Programming is hard, because reality is hard

@guilespi Reflexiones De Resaca

My answer:


Some concepts are better explained by another student who has just grasped a concept than by a teacher who finds almost obvious all of the stuff.

So my list of difficult concepts to learn, is made of the many things most people do wrong, even with many years of experience.

  • Edge cases Almost everybody can get the happy-path-version of an algorithm working with a little bit of work. Not everybody can get the permutation of possibilities and edge cases right.

  • Organizing code Almost everybody can get an unmaintainable sheet of poorly designed code, spit some coherent output. Not everybody can even understand when they’re looking at a huge mess, why is it that it’s a mess

  • Avoid repetition This complexity arises from the need to have a sometimes huge system on your head at the same time. Designing small libraries and doing a bottom-up design helps, but there will come the time when you need to have this huge monstrosity in your head at once, and you’ll fail.

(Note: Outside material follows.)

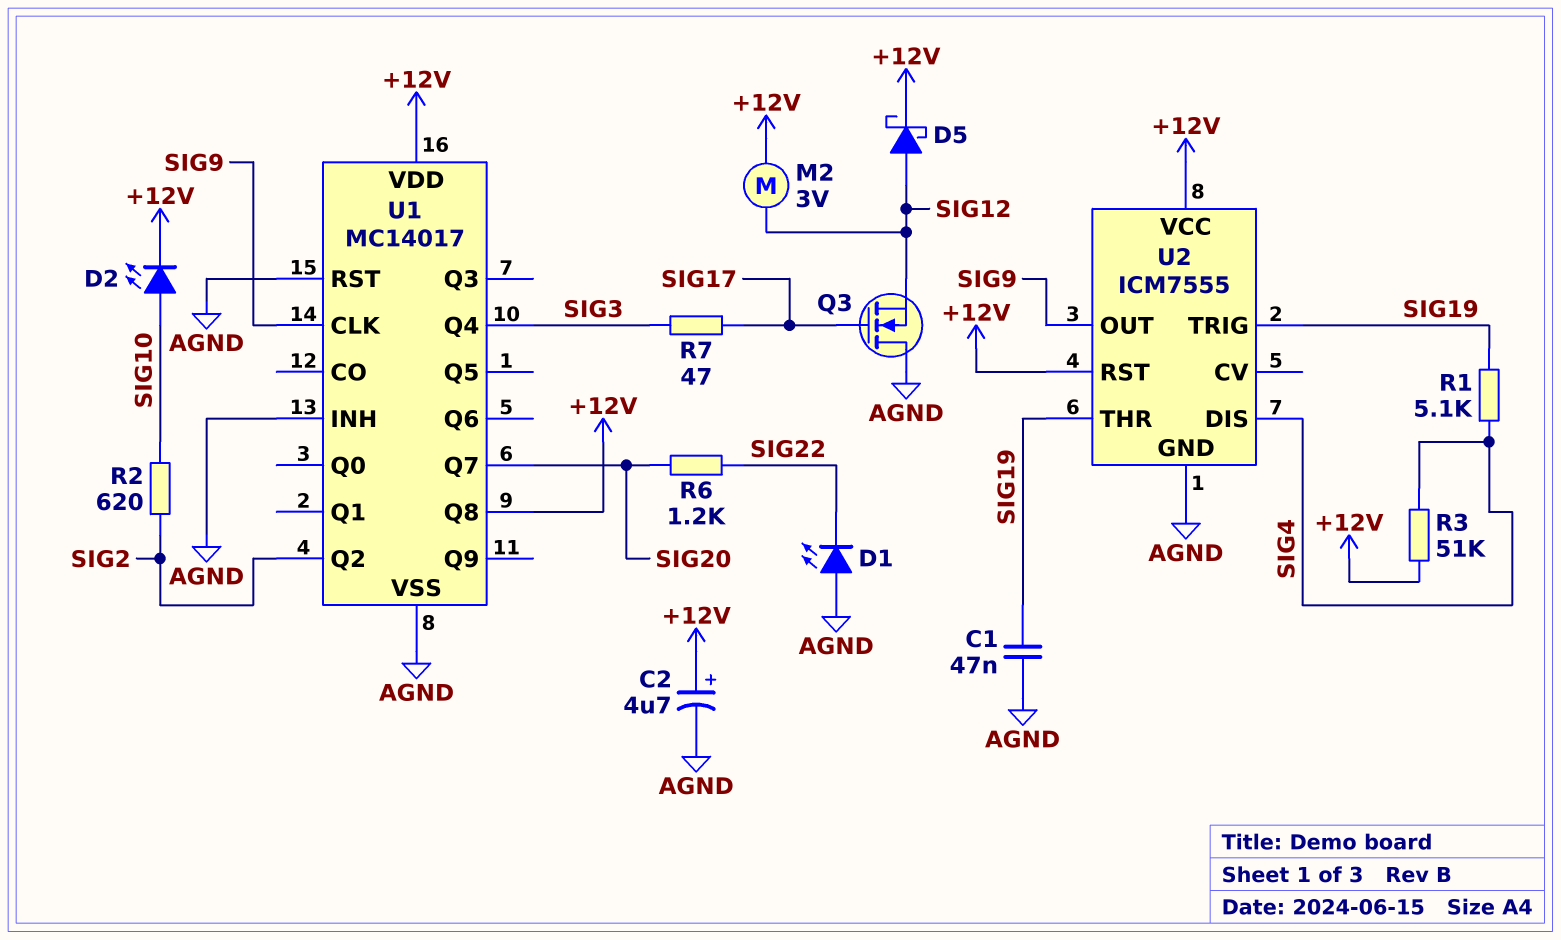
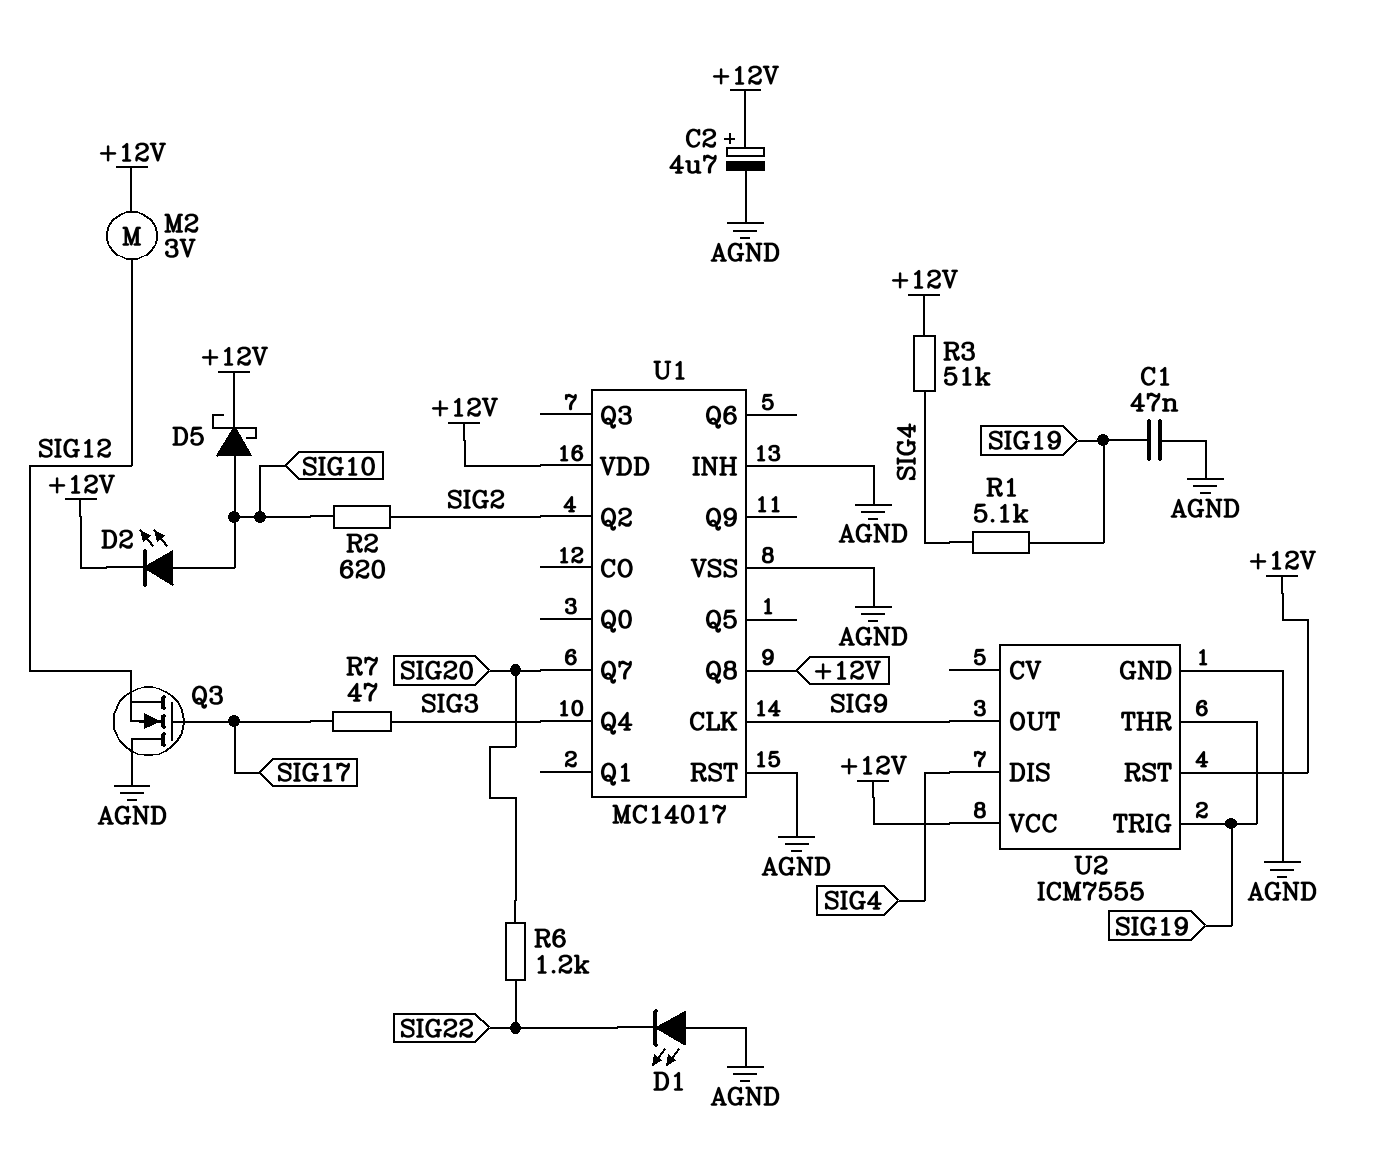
D5: schottky (A SIG12, K +12V) -> schottky (A SIG10, K +12V)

  • Concurrency While there are many strategies to deal with many things happening at once with your reality, having a lot of moving parts is hard. As it’s hard having a system with thousands of small pieces talking to each other.

Many of this situations are just particular cases derived from the Brooks paper There’s no silver bullet, you cannot evade reality essential complexity by doing tricks aimed at the accidental complexity of programming.

Programming is hard, because reality is hard.